Inside a clinical trial evaluating the CD3xCD20 bispecific antibody mosunetuzumab for first-line treatment of follicular lymphoma (FL) and marginal zone lymphoma (MZL), investigators conducted an exploratory study to determine if patients’ circulating immune biomarkers were predictive of response to the drug. Their findings were released at the 2025 American Society of Clinical Oncology (ASCO) Annual Meeting, held in Chicago, Illinois.
“Although CD8+ T cells are the main effector cells engaged by mosunetuzumab, our observations in previously untreated FL/MZL suggest that increased naïve CD4+ helper T cells and NK cells PreTx [at baseline], along with lower CTLA-4 levels during Tx [treatment] may better predict CR [complete response],” wrote the investigators, led by Charles J Milrod, MD, of Brown University Health, Providence, Rhode Island. Dr. Milrod also presented the study findings on-site at the Meeting.
The investigators performed this study within BrUOG-401, a phase 2 trial in which patients with untreated, high-burden FL and MZL received 8 cycles of mosunetuzumab. Disease in the patients was evaluated with PET/CT after the fourth cycle of treatment and at the end of the 8-cycle treatment. Those who did not have CR by the fourth cycle of treatment were given additional lenalidomide for cycles 4 through 8, with an option to extend treatment up to 12 cycles.
Peripheral blood samples were collected from the patients at treatment baseline, on day 8 of the first cycle, on day 1 of the second cycle, at the fourth cycle, and the end of treatment. The investigators used a multiplex Luminex assay to measure 25 plasma cytokines associated with T-cell activation and regulation, along with flow cytometry to assess immune cell subsets. They then compared the markers using rank-sum tests and mixed-effects generalized linear models.
Response to mosunetuzumab by the end of the 8-cycle treatment was evaluable in 34 patients. Among them, 65% achieved CR by the fourth cycle and 85% by the end of treatment. Of 22 patients who had baseline cytokine level information available, 15 had achieved CR by the fourth cycle and 19 by the end of treatment.

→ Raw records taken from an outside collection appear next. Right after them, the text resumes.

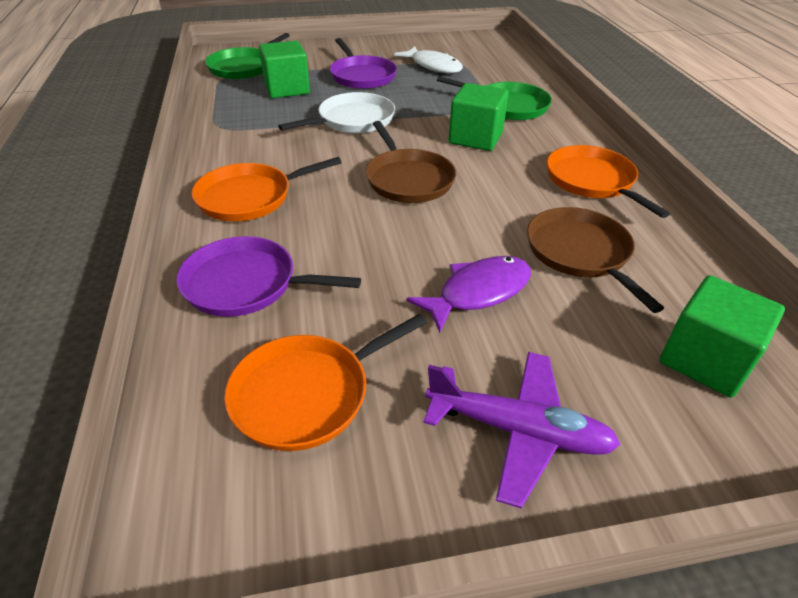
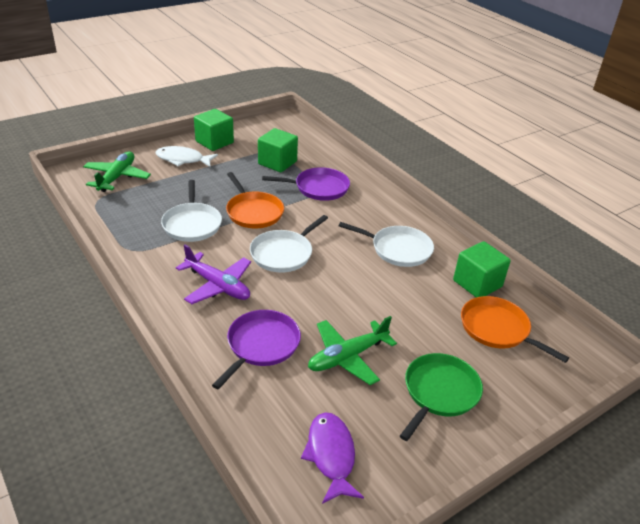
brown pan: 2 -> 0
green pan: 2 -> 1
green plane: 0 -> 2
orange pan: 3 -> 2
white pan: 1 -> 3

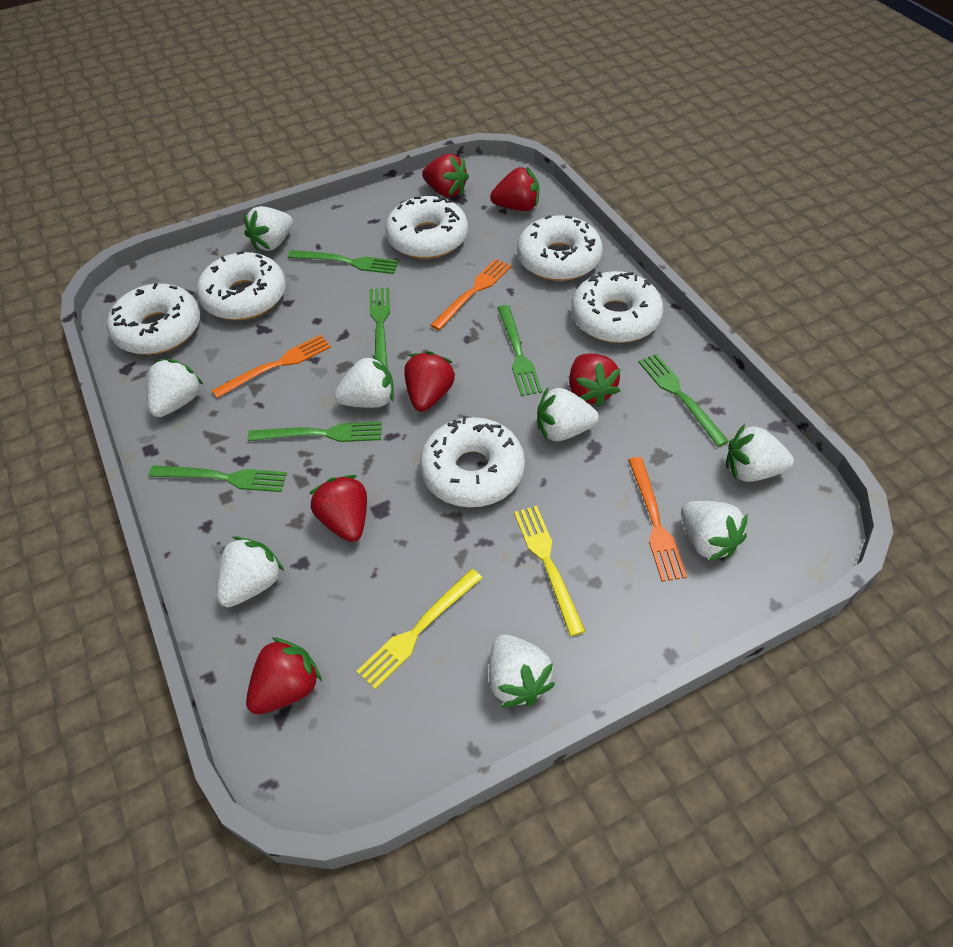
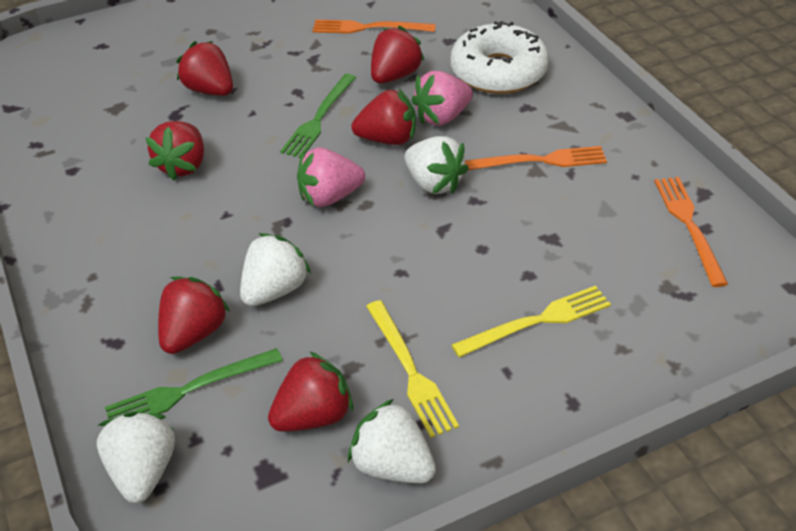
green fork: 6 -> 2
pink strawberry: 0 -> 2
white donut: 6 -> 1
white strawberry: 8 -> 4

The investigators found no significant association between patient baseline cytokine levels and CR at the fourth cycle or at end of treatment.
Regarding T-cell activation markers, specifically GZMA/B, IFNg, IL2, and IL7, the investigators found by cycle 1 day 8 that these had increased overall (P < .05 for all). However, only lower CTLA-4 levels were significantly predictive of achieving CR by cycle 4 (P = .0031), and persistently lower CTLA-4 levels at cycle 4 were found to correlate with CR at cycle 4 (P = .008). None of the cytokines was significantly associated with achieving CR at the end of treatment.
In the 26 patients in whose samples flow cytometry was performed, the investigators observed an overall increase in circulating NK cells during treatment (P<.05 at all timepoints). They found that having greater NK cell amounts at baseline significantly correlated with achieving CR at cycle 4 (P = .043). Having elevated NK or elevated HLA-DR+ NK cells at cycle 2 was found to correlate with achieving CR at cycle 4 (P=.011 and P=.0042, respectively).
Having elevated CD4+CD45RA+ T cells at baseline or reduced CD4+CD45RO+CD25- T cells at baseline was associated with CR achievement at the end of treatment (P=.0035 and P=.0061, respectively). At cycle 4 the CD8+CD45RO+CCR7-CD27- effector memory T cell subset was found to be elevated overall in patients (P=.025), but at no timepoint was CD8+ subset predictive of CR.
The investigators noted that the P values calculated were not corrected for multiplicity.
“These findings suggest that cytokine-driven immune priming could influence response to BsAbs [bispecific antibodies], providing a basis for future investigations of combinations therapies to enhance their efficacy,” Milrod and colleagues concluded.